Freeh was appointed by then-President Bill Clinton in 1993 to head the FBI and served in that post until June 2001.
Freeh said Sessions has proven himself on civil rights. He cited his work in 1989 prosecuting the murderer of a federal judge in Alabama and a NAACP official in Georgia.
“I was struck with Jeff’s fierce determination to solve these civil rights murders, which so greatly impacted the rule of law and the guarantee of civil rights in America,” he wrote.
“Jeff and his office were key decision-makers in formulating and implementing the investigative strategy which ultimately led to the arrest and conviction of Walter Moody for these murders.”
Trump chose Sessions to lead his Justice Department last month, making the senator the first of the president-elect’s Cabinet-level picks for his incoming administration.
Democrats have signaled Sessions may face an uphill battle to confirmation, however, citing past controversies over race.
Sessions was denied a federal judge position 30 years ago over allegations he had called the NAACP and the American Civil Liberties Union “un-American.” The Alabama senator also allegedly said he thought the Ku Klux Klan was “OK, until he learned that they smoked marijuana.”
Sessions has fiercely denied the claims, and defenders argue he has a better record on civil rights than he receives credit for.

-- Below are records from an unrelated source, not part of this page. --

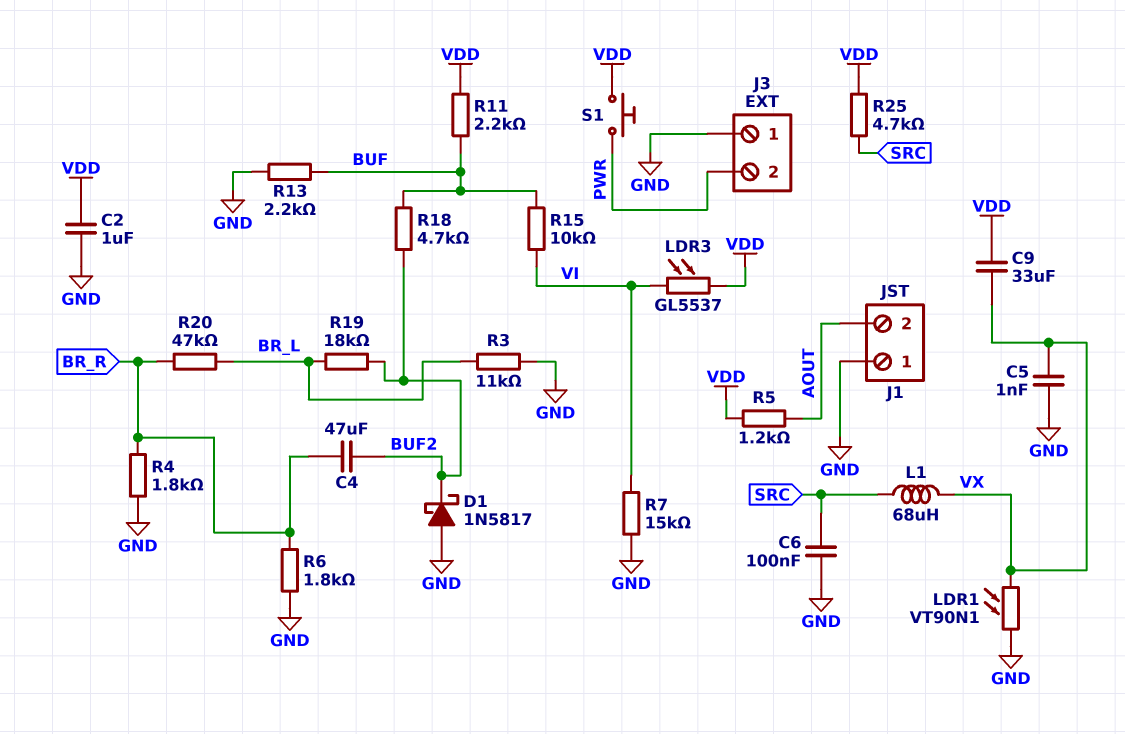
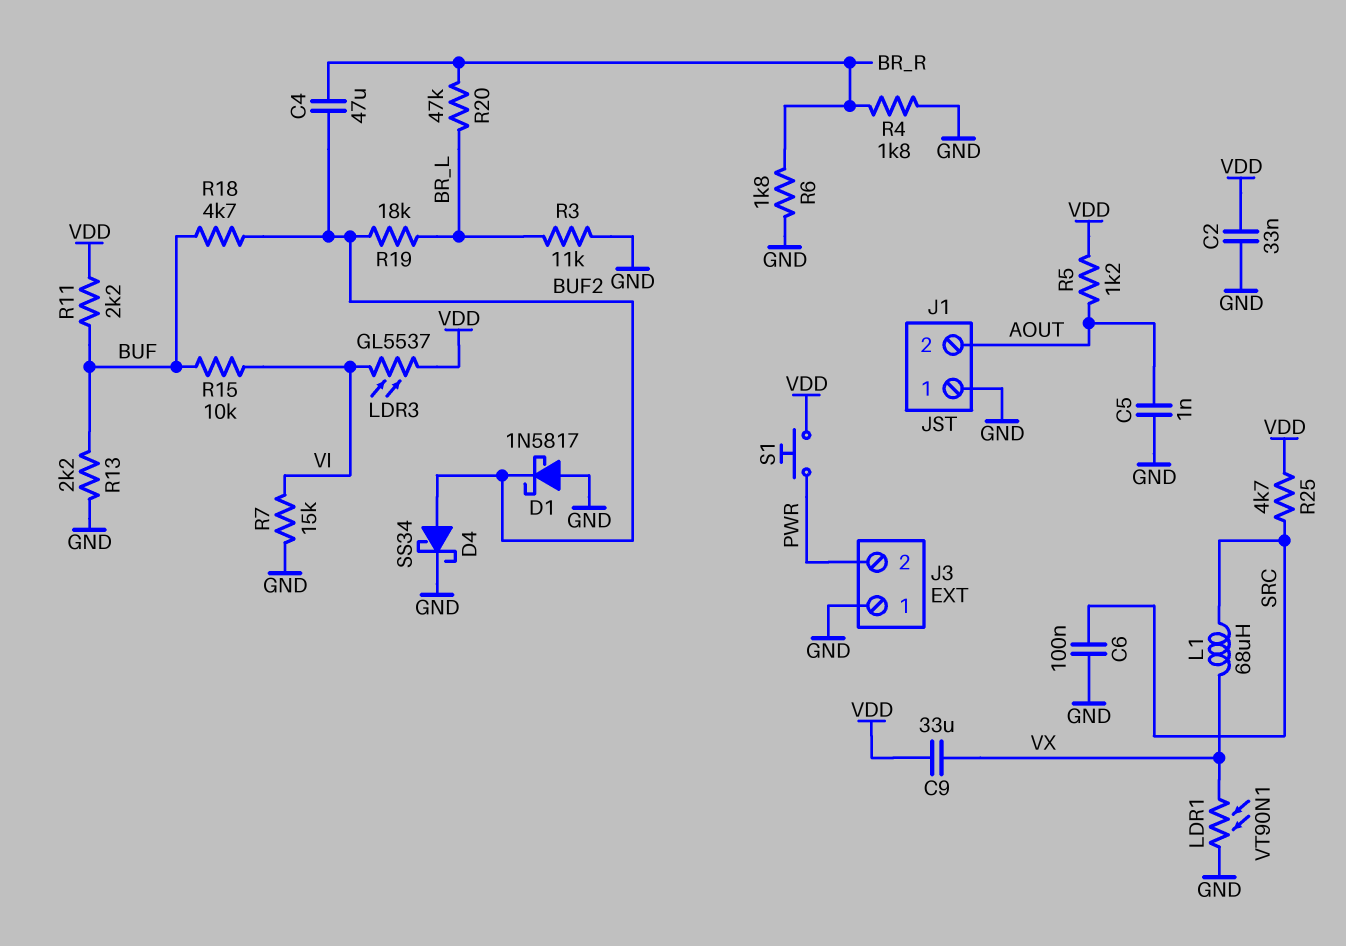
C2: 1uF (GND, VDD) -> 33nF (GND, VDD)
C5: 1nF (GND, VX) -> 1nF (AOUT, GND)
D4: none -> schottky SS34 (A BUF2, K GND)

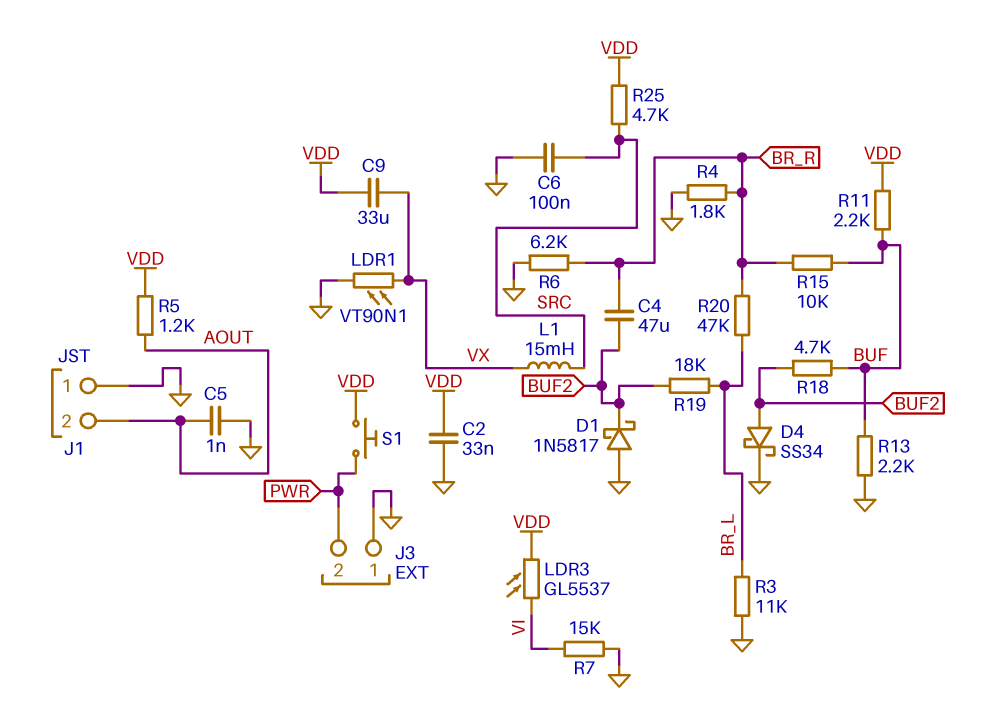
L1: 68uH (SRC, VX) -> 15mH (SRC, VX)
R6: 1.8k (BR_R, GND) -> 6.2k (BR_R, GND)
R15: 10k (BUF, VI) -> 10k (BR_R, BUF)

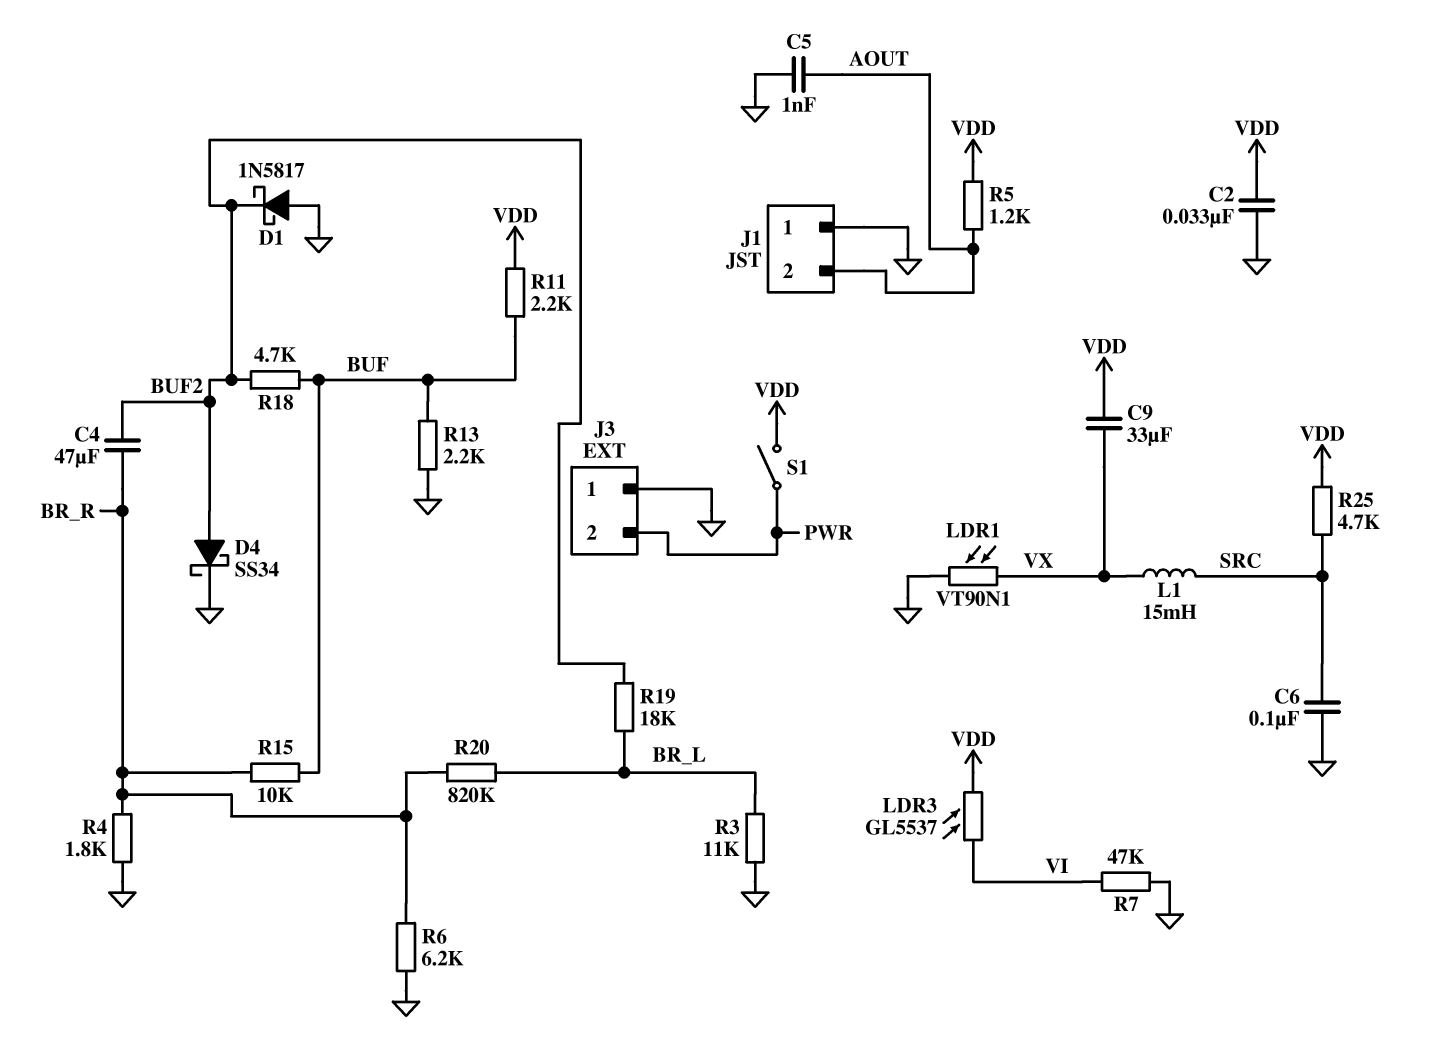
R7: 15k (GND, VI) -> 47k (GND, VI)
R20: 47k (BR_L, BR_R) -> 820k (BR_L, BR_R)
S1: button (PWR, VDD) -> switch (PWR, VDD)

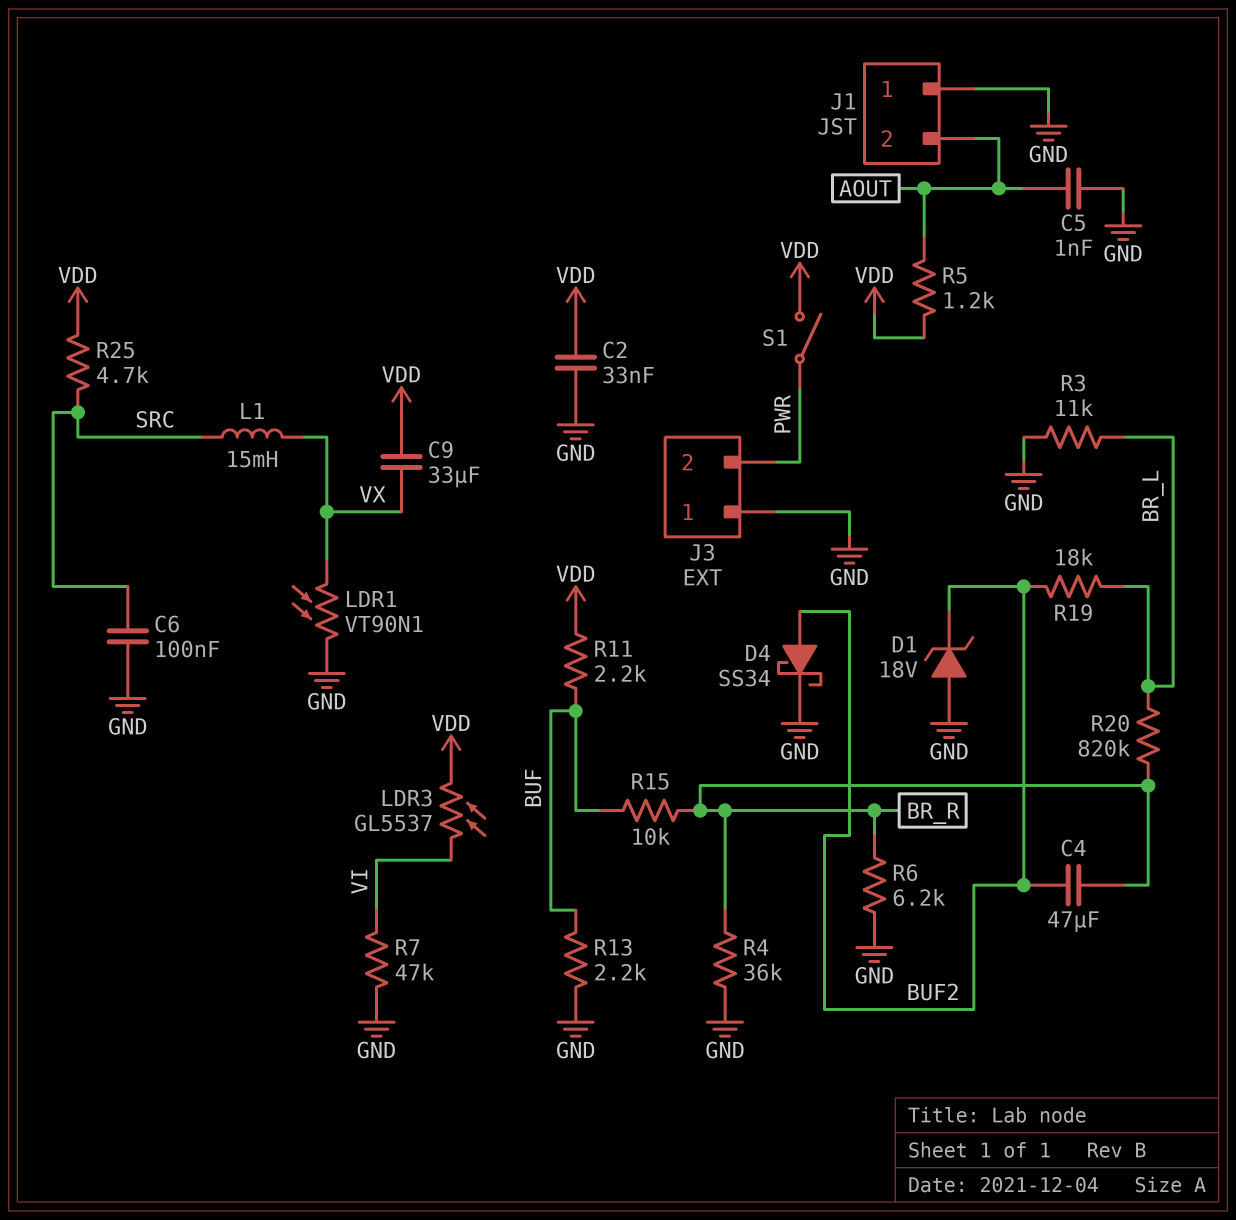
D1: schottky 1N5817 (A GND, K BUF2) -> zener 18V (A GND, K BUF2)
R4: 1.8k (BR_R, GND) -> 36k (BR_R, GND)
R18: 4.7k (BUF, BUF2) -> none

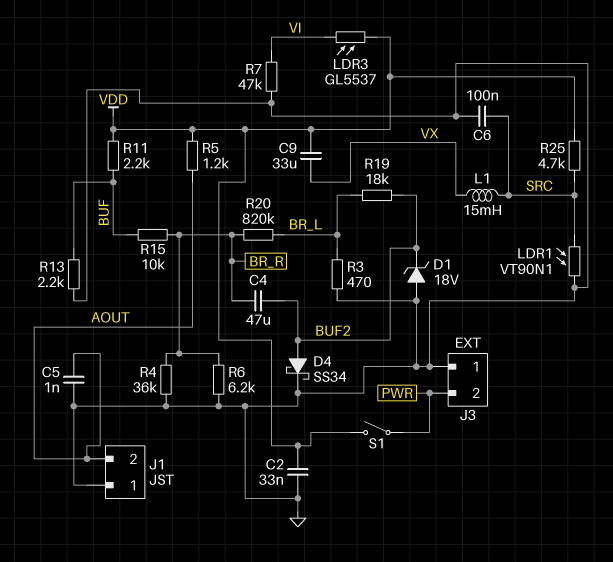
LDR1: VT90N1 (GND, VX) -> VT90N1 (GND, SRC)
R3: 11k (BR_L, GND) -> 470 (BR_L, GND)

Although appointed by Clinton, Freeh had an at-times strained relationship with the former president and criticized him publicly after both had left office.
“The problem was with Bill Clinton – the scandals and the rumored scandals, the incubating ones and the dying ones never ended,” Freeh said during an Oct. 7, 2005 CBS interview. “Whatever moral compass the president was consulting was leading him in the wrong direction. His closets were full of skeletons just waiting to burst out.”
Updated at 5:10 p.m.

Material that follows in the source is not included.